If the stock markets seemed quite happy with the flat profits and 13.5 per cent sales growth that made up Hindustan Unilever's (HUL) reported numbers for the latest March quarter, that was because of very modest expectations from the numbers in the first place.

What the company has delivered is an acceleration in its sales growth to its highest level in two years, with profit growth (before one-off items and taxes), at quite a respectable 12.7 per cent. HUL's operating profits have grown by 8.5 per cent and operating profit margins have been held at 13.2 per cent, only a tad lower than a year-ago.

Material costs hurt

A breakdown of the numbers show that rocketing prices of inputs from palm oil to plastic packaging did hurt HUL's profits; but the company made up through cost savings elsewhere.

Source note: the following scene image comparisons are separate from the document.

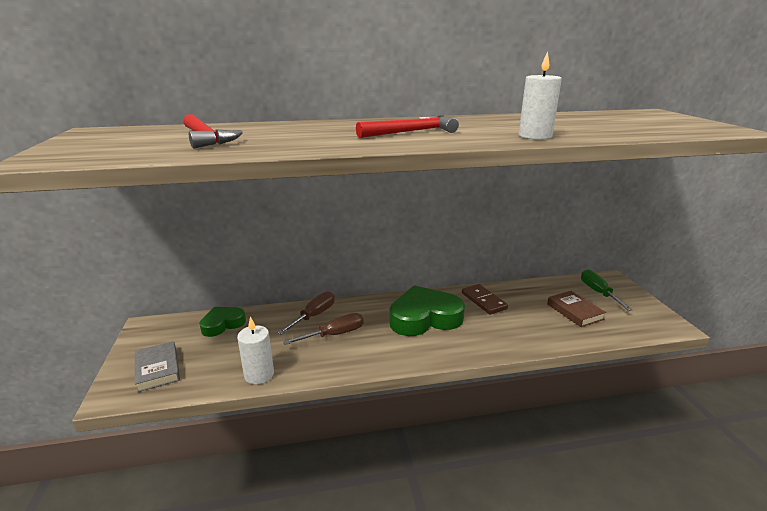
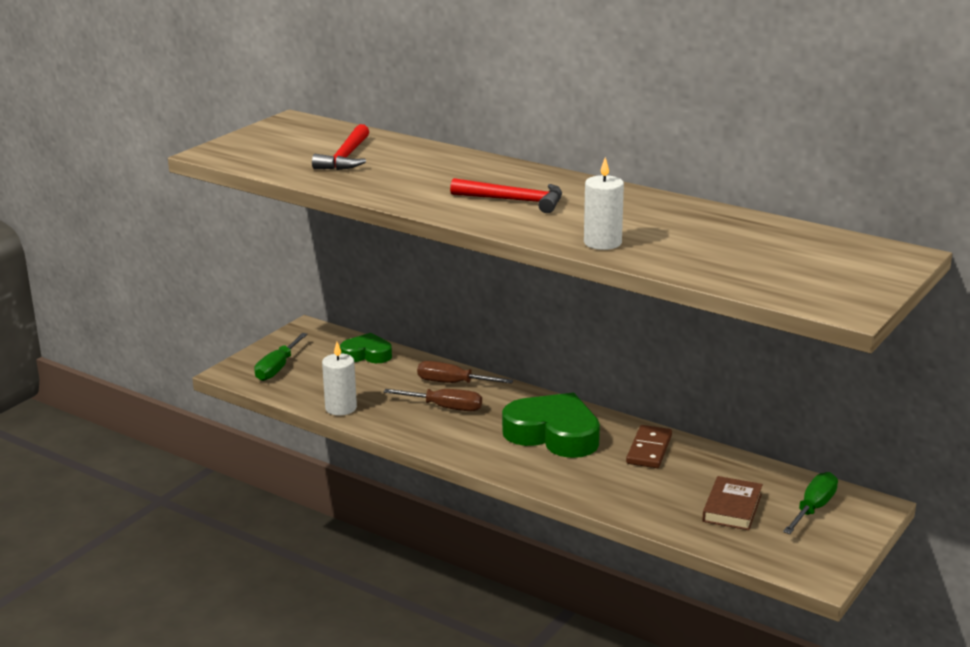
camera: 45 degrees right, 0 degrees up
(158, 369) = (277, 368): grey book -> green screwdriver
(314, 316) = (453, 383): brown screwdriver -> brown screwdriver turned 150 degrees counterclockwise

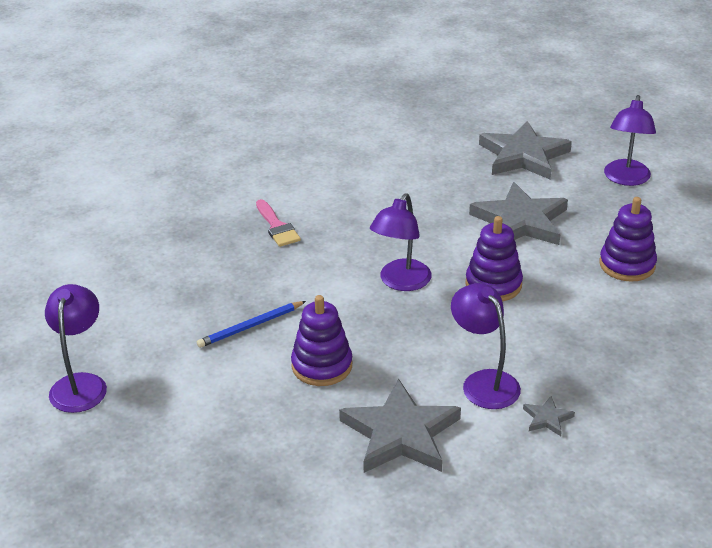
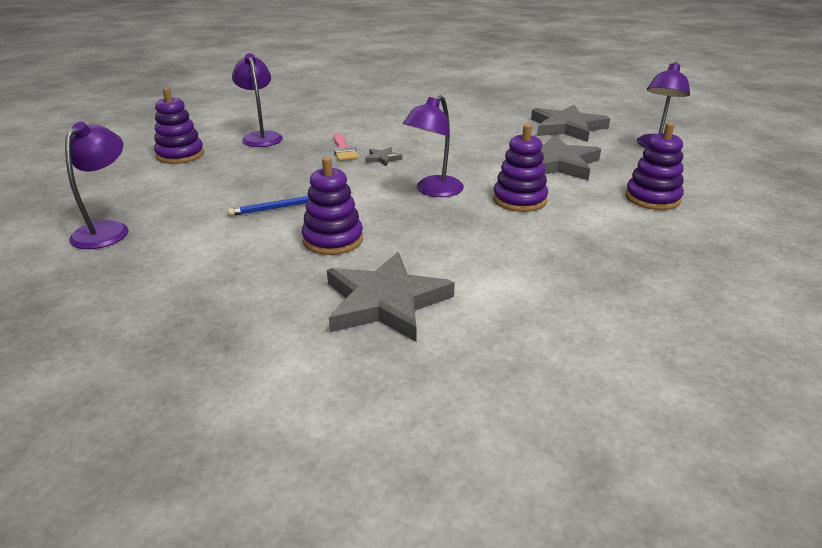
camera: 10 degrees right, 5 degrees down
(88, 259) = (180, 155): none -> purple stacking toy
(484, 382) = (489, 269): purple lamp -> purple lamp (261, 137)
(547, 418) = (549, 307): grey star -> grey star (383, 158)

The company's material costs as a proportion of sales shot up from 51.4 per cent in the March 2010 quarter to 54.3 per cent in the March 2011 quarter.

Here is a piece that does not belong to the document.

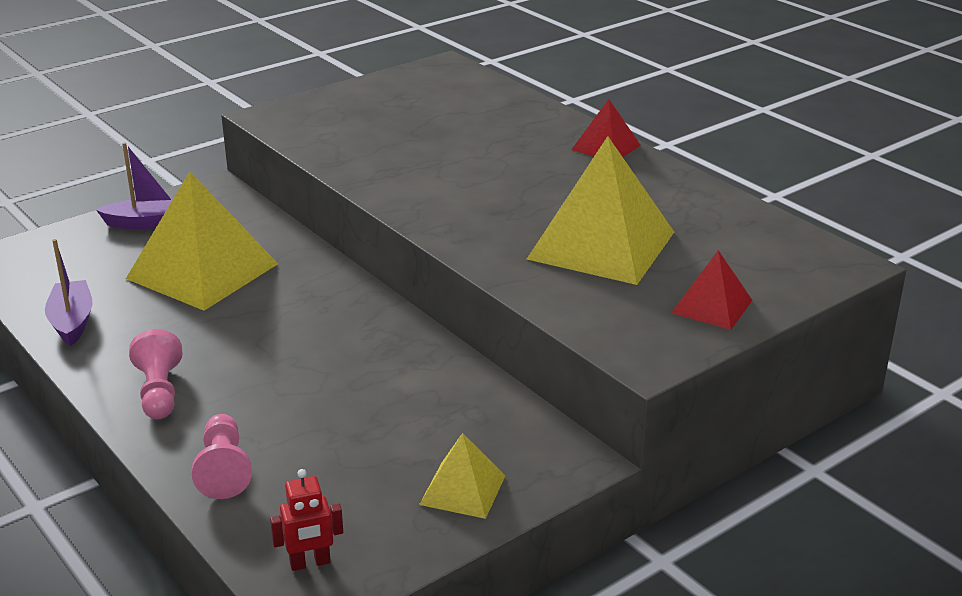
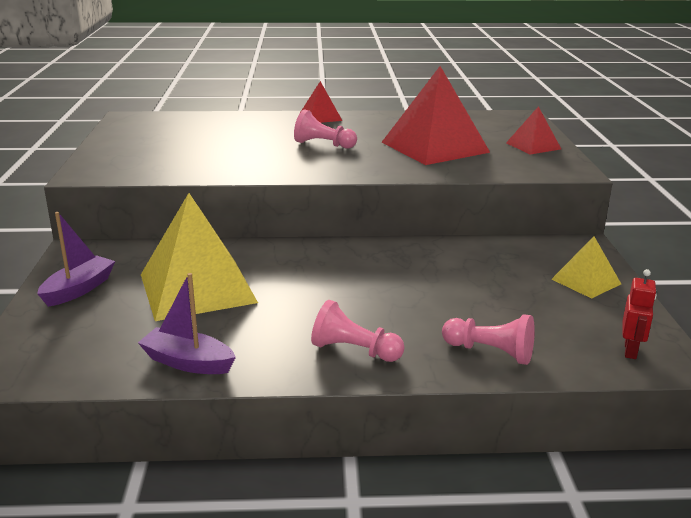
camera: 55 degrees left, 5 degrees down
(509, 183) = (323, 144): none -> pink pawn
(601, 245) = (434, 147): yellow pyramid -> red pyramid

This suggests that the selling price increases that HUL has been taking on soaps, detergents and other products over the past two quarters, haven't helped to fully pass on its rising costs to consumers.

However, HUL has managed to hold its profit margins mainly through ruthless cutbacks in other items of cost.

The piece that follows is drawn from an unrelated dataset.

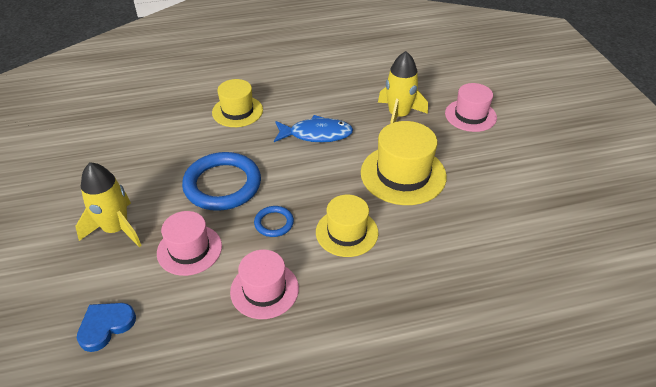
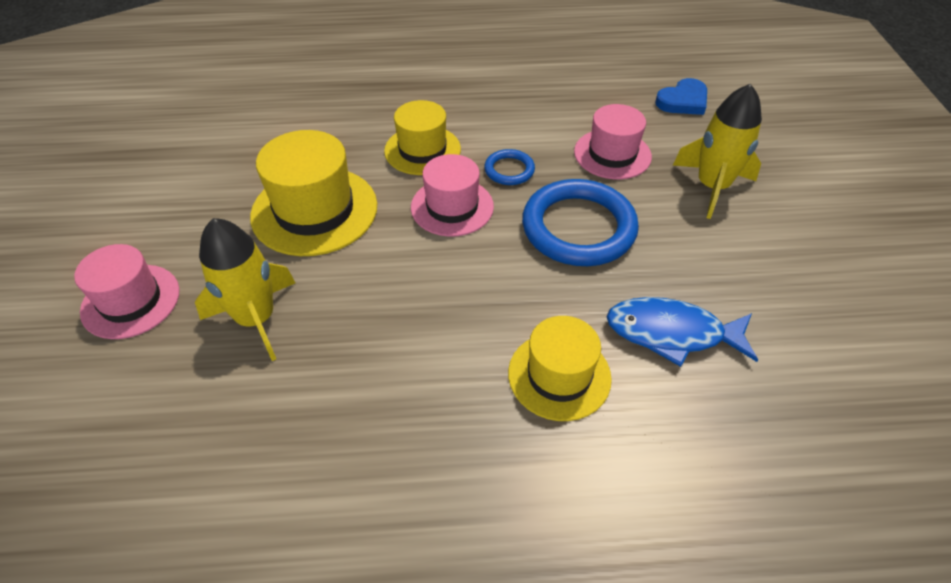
camera: 170 degrees left, 5 degrees up
(264, 290) = (526, 110): pink hat -> pink hat (452, 207)
(316, 134) = (419, 297): blue fish -> blue fish (672, 333)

HUL's employee costs in absolute terms, have fallen year-on-year, despite its sales growing.

The company has also trimmed its adspend for the first time in several quarters. After setting aside nearly 14.7 per cent of its sales towards adspend in the first nine months of this fiscal, HUL drastically trimmed its ad budget to 12.7 per cent in the latest quarter.

HUL's decision to economise on adspend, if sustained, could signal that the company is finally confident of holding its turf, after its new launch and brand-building spree over the past couple of years. HUL's market share numbers over the next few quarters may show whether this is indeed the case.

In any case, the recent meltdown in commodity prices, particularly those such as palm oil and crude oil, may offer a respite on costs and margins in the months ahead.